Month 6: Incremental improvement

I see this whole fitness lark as a incremental improvement thing. Some people talk about changing your lifestyle, and yes, if you’ve been a total couch potato for the last few years and eat tons of junk food, then maybe you do need a bit of a lifestyle change. But that’s a scary thought isn’t it? Anything that puts you outside your comfort zone is scary. And what if that wasn’t you? What if you were always moderately active, and eat good, home cooked food and still find yourself slowing down and putting on a few extra bumps here and there.

I nearly always cook from scratch, so I always know what’s in my food. I might get a takeaway at weekends, and I do eat out a lot, but I never eat ready meals laden with salt and sugar.

I do give in to chocolate cravings once in a while, and I love baking cakes, but my biggest downfall is probably red wine. I certainly wasn’t up for anything that could be called a lifestyle change.

I wanted small changes, that wouldn’t impact how I live my life but would still have incremental effects on my body. And it worked. If you’re six months into this, hopefully it’s working for you too.

So far I’ve written this as my ‘story’. A gradual learning process that set me off on the right foot towards feeling fitter. If you are already a bit of a gym bunny, you probably won’t find this useful at all, but if you’re a bit overweight and struggling to know where to start, I hope it’s given you some pointers. From here on in I will be posting as I find new and interesting information, still hopefully at least once a month, more often in my Twitter feed.

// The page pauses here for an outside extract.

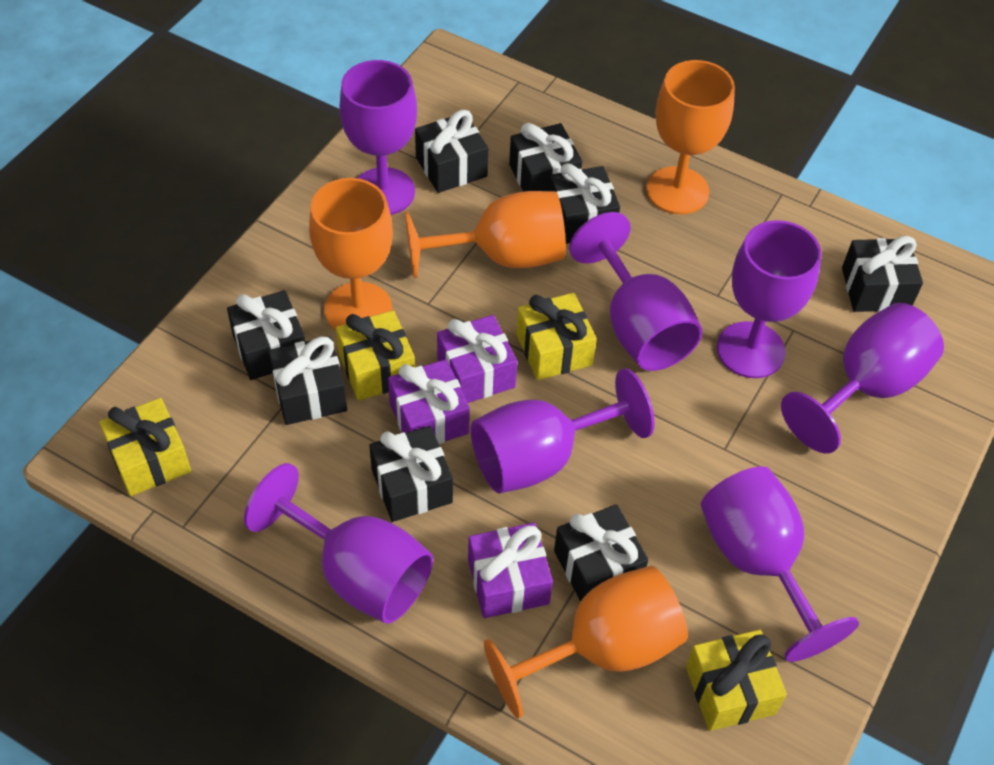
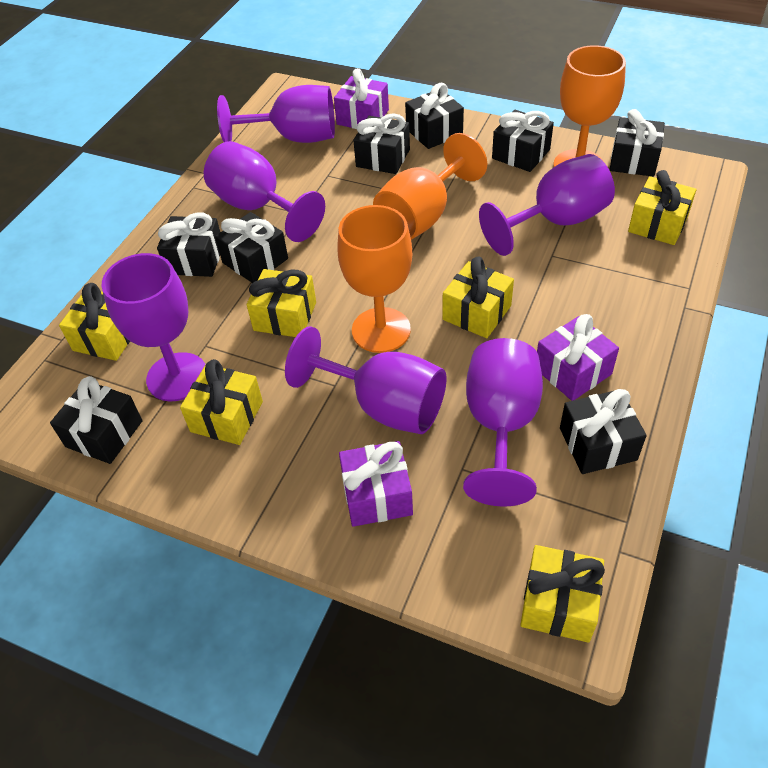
orange goblet: 4 -> 3
purple goblet: 7 -> 6
yellow gift: 4 -> 6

For my final ‘monthly’ piece I’m going to focus on two tips to make any exercise you do find time for, work harder for you.

Interval training

I’d heard of interval training, but it was when I saw  a channel 4 programme, the name of which I’ve long since forgotten, showing how many more calories you burn when you vary the level of exercise you do that I really sat up and took notice. This is simply exercising as hard as you can for short bursts, with rests (or slower exercises) in between. The programme I saw showed the participants walking, then running, then walking again, and they burned more calories at the time than someone who was just walking or just running, and kept on burning calories for a couple of hours afterwards.

The Body Coach workouts (https://www.thebodycoach.com/) are based on interval workouts; he gets you to exercise for 20 seconds and rest for 10.

I forget all the science behind it, but it’s out there if you want to search for it.

Fasting workouts

I’ve already mentioned that I’m not a fan of dieting, this isn’t dieting, it’s just timing your eating habits to when you tend to do exercise.

I first read about fasting workouts from reading an article by Scott Laidler, who writes a weekly column for the Telegraph. (Scott.laidler.com / Telegraph.co.uk) The basic upshot is that if you exercise on an empty stomach (8 hours after last eating) your body gets its energy from stored fat instead of food that you are still in the process of digesting. This seems to be how a lot of people advise getting rid of those stubborn fat areas; the bits you struggle most to trim down.

For me, the easiest time to do a fasting workout is first thing in the morning. Calling it a fasting workout is a bit grand really when all I really do is to put off eating my breakfast until I get to work, so any walking I do or any energy I expend in the morning is drawing on those fat reserves. I guess if I couple that with interval training the effect will be multiplied. That might not be true, but it can’t hurt.

When I do eat breakfast it tends to be fairly healthy: either muesli, or fruit, or if I’m on the move I make myself a smoothie before I leave the house. I know there are mixed views about smoothies, apparently they turn the good fruit sugars into free sugars, but surely it’s still better than a bacon butty!

Some of this must work, because really, considering how I love my food and how little I really actually exercise, I have managed to maintain a body size and shape that I’m relatively happy with. That doesn’t mean to say I wouldn’t rather be a bit fitter and toned, but I’ve stayed roughly the same weight for two years now doing this, where before I started, my weight was gradually creeping upwards.

So I hope you’ve enjoyed reading so far, and I hope I can continue to inspire you on a daily basis as I up my tweets, and maybe my blog posts.